Detenido en La Laguna un prófugo tras cuatro meses en busca y captura
La Policía Local de La Laguna ha detenido a un hombre de 39 años que permanecía en busca y captura desde marzo tras revocarle el tercer grado penitenciario y negarse a reingresar en prisión.
La reciente captura de un individuo en La Laguna pone de manifiesto las dificultades operativas que enfrentan las fuerzas de seguridad locales al gestionar el seguimiento de prófugos con un historial delictivo consolidado. Según ha trascendido a través de informaciones publicadas en medios locales, el Grupo 6 de la Policía Local ha logrado poner fin a una búsqueda que se prolongaba desde hace más de cuatro meses, tras la localización de un varón de 39 años, identificado como Rubén C., en las inmediaciones de un centro deportivo en el barrio de Las Chumberas.

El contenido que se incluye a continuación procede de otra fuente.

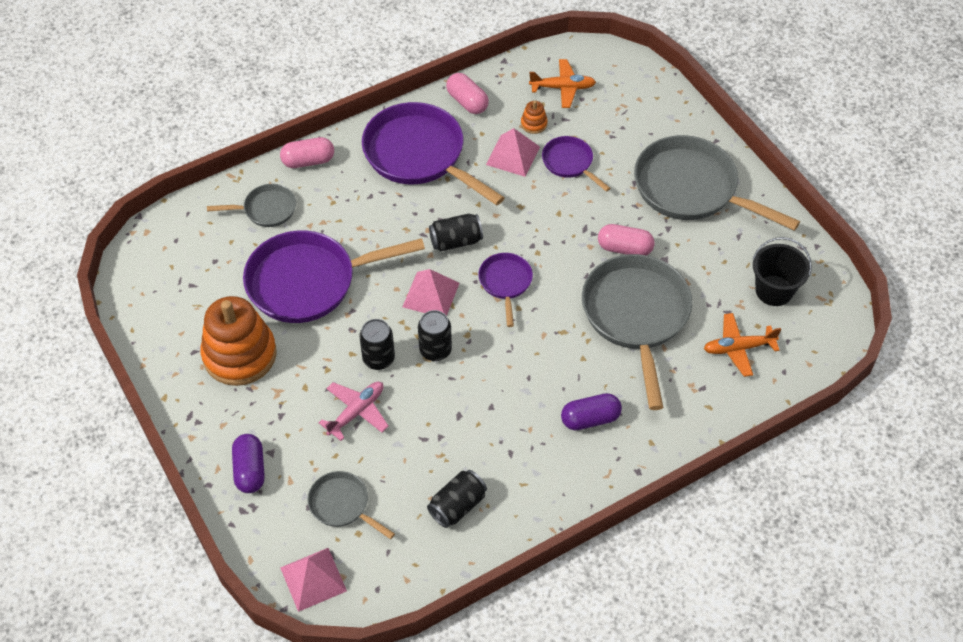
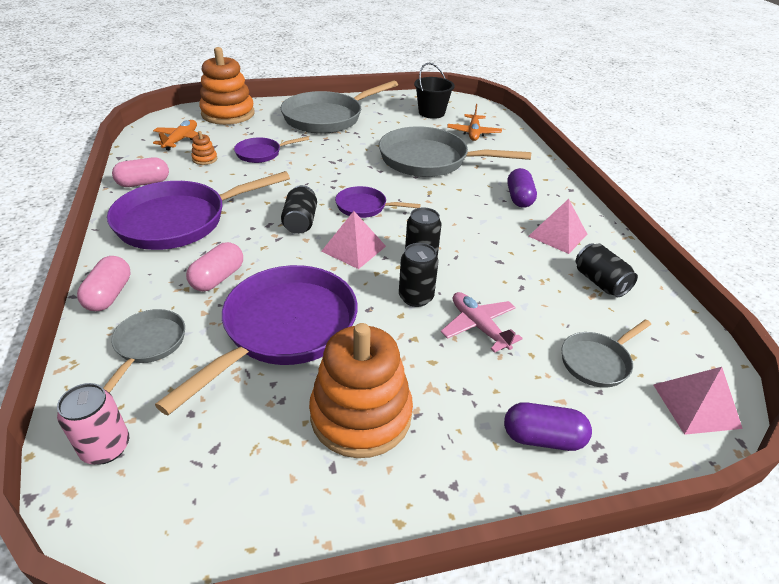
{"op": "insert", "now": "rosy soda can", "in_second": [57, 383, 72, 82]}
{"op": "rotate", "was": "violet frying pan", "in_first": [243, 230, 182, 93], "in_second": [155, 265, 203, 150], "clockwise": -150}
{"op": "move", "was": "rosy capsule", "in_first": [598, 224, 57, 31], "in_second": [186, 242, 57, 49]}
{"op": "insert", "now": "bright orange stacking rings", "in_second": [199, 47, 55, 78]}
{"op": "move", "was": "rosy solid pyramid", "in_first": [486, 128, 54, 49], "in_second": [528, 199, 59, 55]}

El arrestado, un perfil reincidente en delitos contra el patrimonio en el área metropolitana, se encontraba en situación de busca y captura por orden del Juzgado de lo Penal número 5 de Santa Cruz de Tenerife desde finales de marzo. La génesis de esta situación se remonta a la revocación de su régimen de semilibertad; tras haber accedido al tercer grado en el centro penitenciario Tenerife II, el sujeto incurrió en una nueva infracción penal, lo que derivó en la obligatoriedad de su reingreso en prisión. Ante su negativa a presentarse voluntariamente en el centro, se activó el protocolo judicial que ha culminado ahora con su detención.
La operación policial, ejecutada en torno a las 8:00 horas de ayer, fue el resultado de un trabajo de inteligencia previo centrado en el control de las rutinas del sospechoso. Los agentes desplegaron un dispositivo de cerco con dos vehículos patrulla en una vía de servicio próxima a la TF-2, bloqueando la salida del vehículo del fugitivo una vez este abandonó el gimnasio. Tras su reducción y detención, el individuo fue trasladado a dependencias de la Policía Nacional para su puesta a disposición judicial, paso previo a su traslado definitivo a prisión.

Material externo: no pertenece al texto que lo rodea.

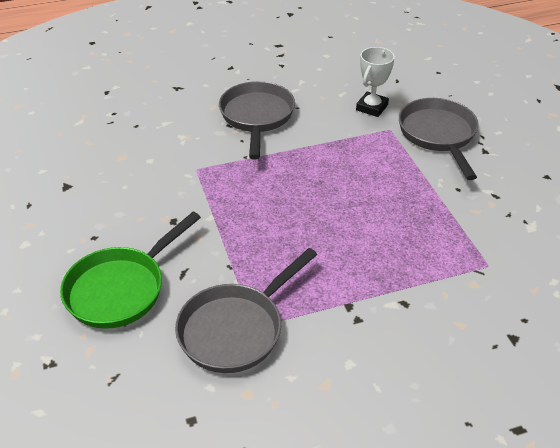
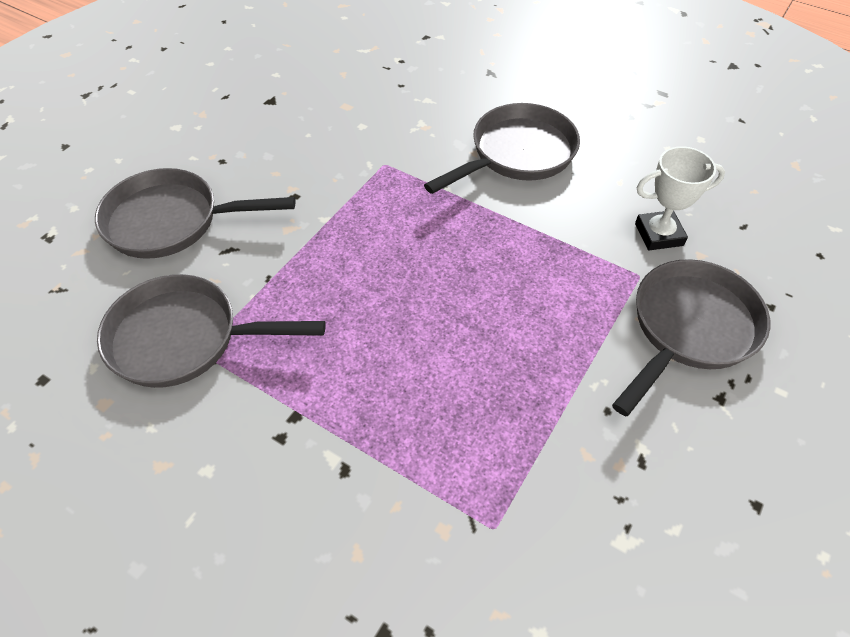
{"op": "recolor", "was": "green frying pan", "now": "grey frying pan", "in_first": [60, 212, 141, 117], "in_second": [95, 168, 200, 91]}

Este suceso subraya la complejidad de la vigilancia sobre los condenados que incumplen sus obligaciones penitenciarias. La revocación del tercer grado es una medida cautelar y punitiva que busca garantizar la eficacia de la justicia, especialmente en casos donde el historial delictivo del sujeto sugiere un riesgo persistente para el orden socioeconómico. La coordinación entre los cuerpos municipales y la autoridad judicial resulta, en este contexto, un elemento crítico para asegurar que las órdenes de ingreso en prisión no queden supeditadas a la voluntad del condenado, sino que se ejecuten con la celeridad que exige el cumplimiento de la ley.